November 22, 2024
Financial Results

VF Corp Q3 Revenues Slip 16%. Plans Brand Portfolio Review

While announcing financial results for the third quarter ending December 30, 2023, VF Corporation said it will explore strategic review of its brand assets.

The fashion retailer, which owns iconic brands like Vans, The North Face and Timberland reported a 16 percent year on year decline in revenue to $3.0 billion in the third quarter.

VP Corp also said that it will also do a strategic portfolio review, under which it has initiated an in-depth strategic review of the brand assets within the portfolio.

“This is to ensure the company owns the brands that it believes create the greatest long-term value,” the company said in a press release.

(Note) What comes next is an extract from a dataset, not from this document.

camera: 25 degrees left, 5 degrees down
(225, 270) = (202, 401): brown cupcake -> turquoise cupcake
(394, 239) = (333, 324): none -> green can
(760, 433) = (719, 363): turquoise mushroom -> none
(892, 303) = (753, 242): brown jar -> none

According to the company, the quarter was negatively impacted by a shift in timing of wholesale deliveries, which was most pronounced for the North Face and the EMEA region.

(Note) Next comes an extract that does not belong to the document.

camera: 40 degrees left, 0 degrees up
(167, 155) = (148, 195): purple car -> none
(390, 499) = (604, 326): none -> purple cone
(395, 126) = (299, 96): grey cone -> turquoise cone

VF Corp reported a loss per share at $0.11 in the quarter under review compared to earnings per share of $1.31 in the similar quarter of last year.

“Our third quarter top-line performance was disappointing,” Bracken Darrell, President and CEO at VF Corp said.

“However, we are confident the actions we are implementing as part of Reinvent will enable VF to stabilise and grow revenue and improve operational performance across brands and regions,” he added.

“We have already begun to see the impact to right-size the company’s cost structure and improve its inventory position, resulting in stronger than expected cash flow and expanded gross margin,” Darrell stated.

During the quarter, the company continued to execute the Reinvent transformation program, which aims to enhance focus on brand-building and to improve operating performance.

The initial four priorities of Reinvent are to improve North America results, deliver the Vans turnaround, reduce costs and strengthen the balance sheet.

The company will continue to pursue opportunities to simplify and streamline its processes and invest in the business to drive brand heat and accelerate a return to growth.